Building a Bridge Between Value and Volume

It’s time to talk about the V-word. Two of them actually: volume and value.


Since President Barack Obama enacted the Affordable Care Act in 2010, hospital executives have struggled to reconcile these two dueling priorities — in many ways, they represent the old and the new.


[MORE: The 2014 Hospital of Tomorrow Conference]


There is volume, which is encouraged under the old fee-for-service model: the more patients who need MRIs, the more revenue that generates. And then there is value, which is what’s been emphasized under the Affordable Care Act: The more that hospitals and doctors are able to prevent illnesses and injuries from occurring — such as through community wellness initiatives or workplace yoga and meditation programs — the fewer people who are admitted or readmitted to hospitals, which is rewarded under the ACA.


“Volume defined us, it defined our success,” Sandra L. Fenwick, president and CEO of Boston Childrens Hospital, said Tuesday as part of a panel at the second annual U.S. News & World Report Hospital of Tomorrow conference. “We’re struggling now with how do we get the right payment, how do we have the right data and analytics, and how do we keep all of these things in front in terms of making the right kinds of investments.”


[READ: Can Hospitals Do Better at Reducing Readmissions?]


As fellow panelist Robert Pendelton, chief medical quality officer of University of Utah Health Care,, described, “It’s like going down the river with our feet in two canoes.”


The feeling, apparently, is far from unique. The discussion, which also featured J. Knox Singleton, CEO of Virginia-based Inova Health System, brought in a standing-room-only crowd.


Moderator Emad Rizk, president and CEO of Accretive Health, laid out six key thoughts from the discussion:



  • Value is here to stay, so be prepared for how to find it.
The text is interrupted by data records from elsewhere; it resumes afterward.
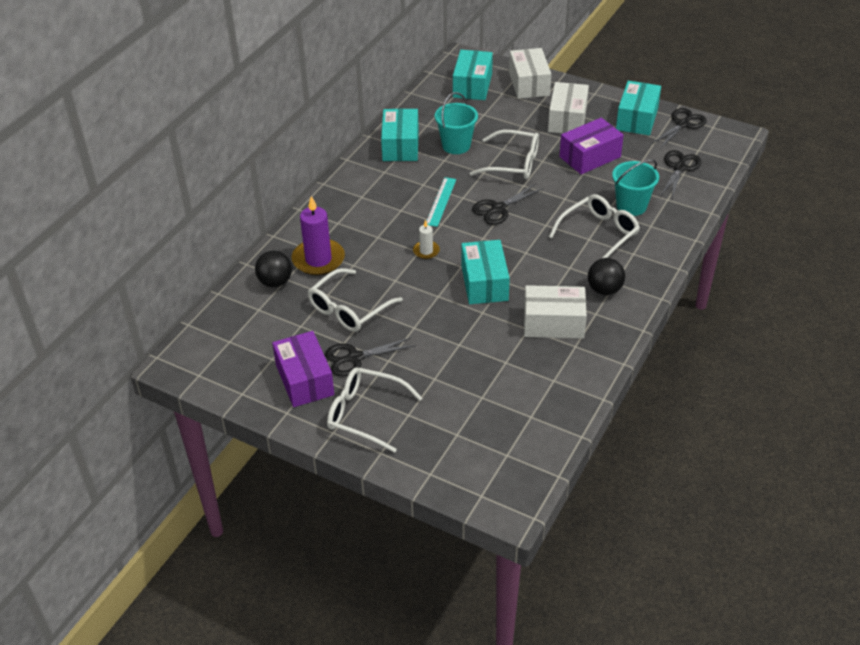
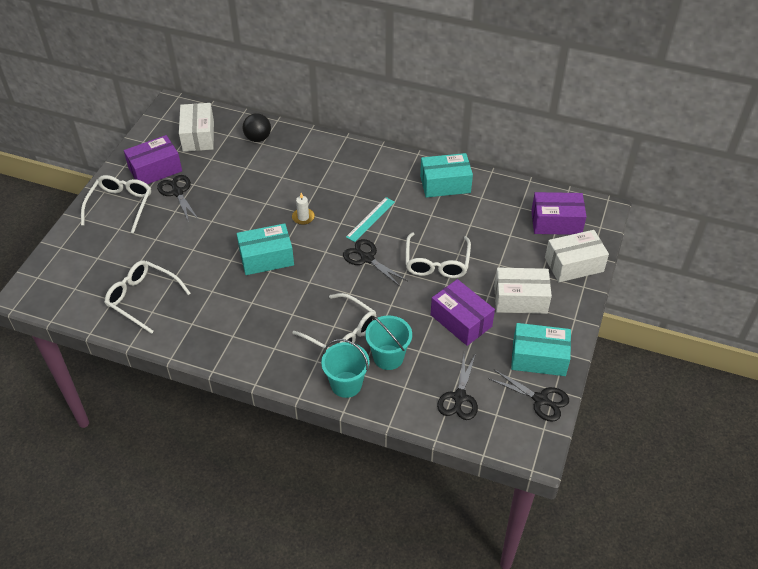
camera: 80 degrees right, 5 degrees up
(318, 259) = (286, 157): purple candle -> none
(348, 309) = (230, 181): white glasses -> white glasses (142, 298)
(441, 201) = (370, 219): turquoise ruler -> turquoise ruler turned 60 degrees counterclockwise
(456, 145) = (455, 220): turquoise bucket -> turquoise bucket (346, 384)
(472, 85) = (556, 222): turquoise box -> purple box
(553, 323) = (219, 307): white box -> white box (198, 136)
(604, 290) = (264, 341): black ball -> none
(679, 168) = (459, 397): black scissors -> black scissors turned 90 degrees clockwise

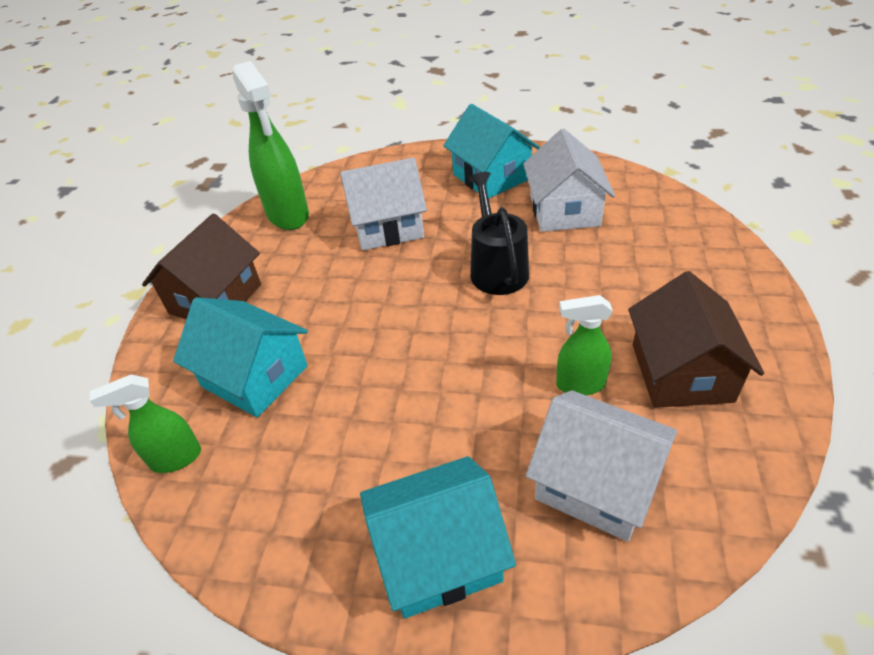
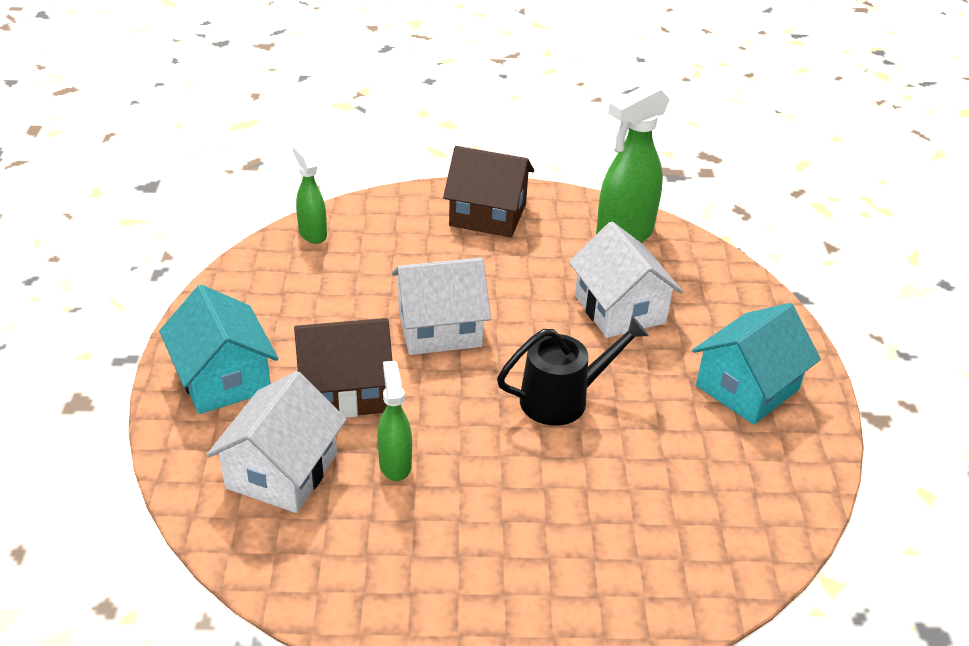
camera: 75 degrees right, 5 degrees down
(255, 376) = (395, 256): turquoise house -> none
(564, 210) = (689, 457): white house -> white house (439, 328)
(681, 372) = (415, 545): brown house -> brown house (345, 390)

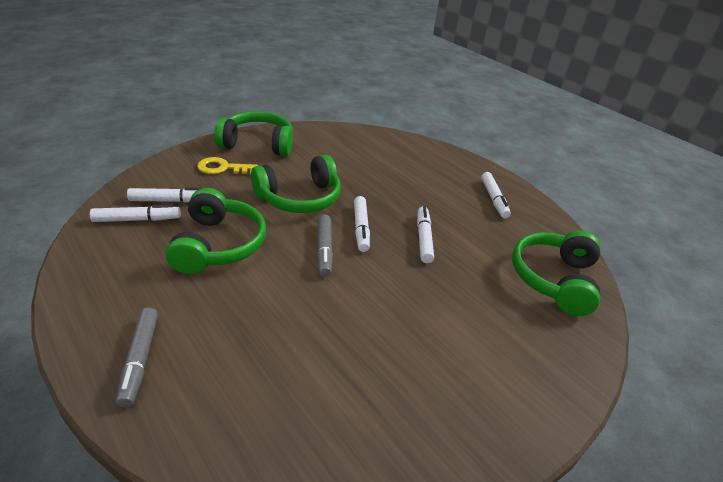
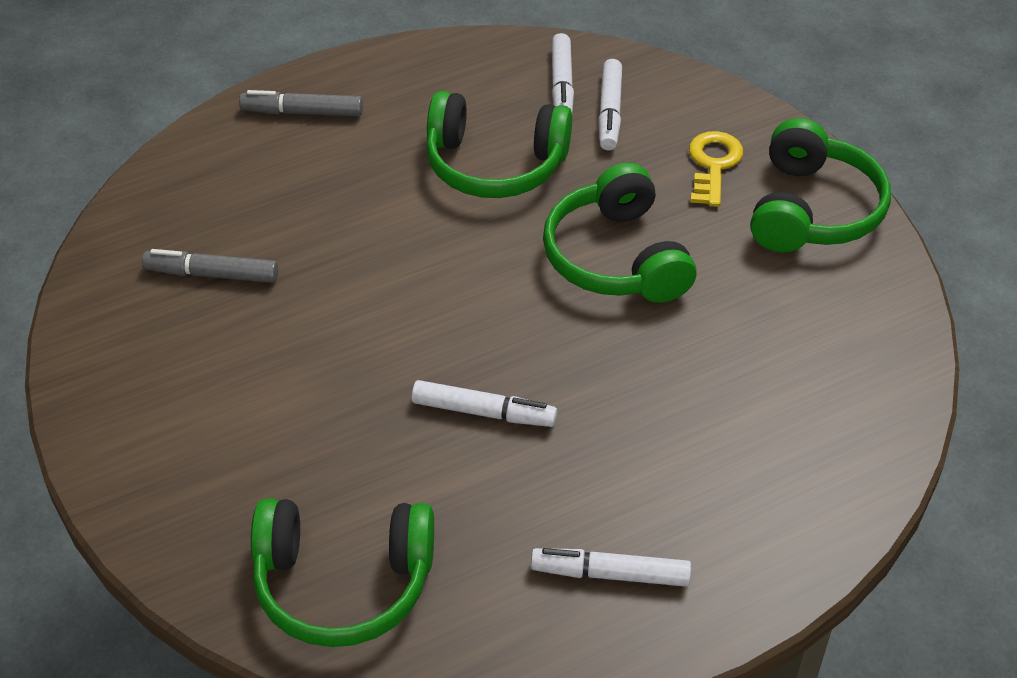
camera: 105 degrees right, 10 degrees up
(324, 249) = (470, 277): grey marker -> grey marker (212, 274)
(361, 228) = (522, 329): white marker -> none
(554, 279) = (343, 584): green headphones -> green headphones turned 150 degrees clockwise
Boston Children’s Hospital achieved some savings by sending the doctors to the homes of high-risk patients, thereby reducing hugely expensive trips to intensive care units. “If we could intervene in the home, we could avoid enormous costs,” Fenwick said.

  • Each health system developed its own value equation. According to Fenwick, that equation at Boston Children’s is “quality plus service plus innovation, divided by price.” At the University of Utah, Pendleton said, it’s “quality plus service divided by cost.” Rizk told the attendees there: “Figure out what that value equation is for your organization.”

  • Make sure every component and constituency is aligned, That means ensuring satellite centers, nurses, physicians and the main acute-care hospitals are all talking with one another.

  • Think about the financial back-end up front. Don’t calculate the costs only after something’s happened.

  • Work with the payers. It may be possible to share data and reduce costs with certain insurers.

  • Don’t understimate the massive administrative processes that need to happen to make all these changes.

  • And finally: “Patient-first, quality first,” Rizk said.




“Fee-for-service is not falling off the planet,” Rizk concluded. “You’re just going to have variations of fee for service and variations of value. Definitely be proactive and be prepared.”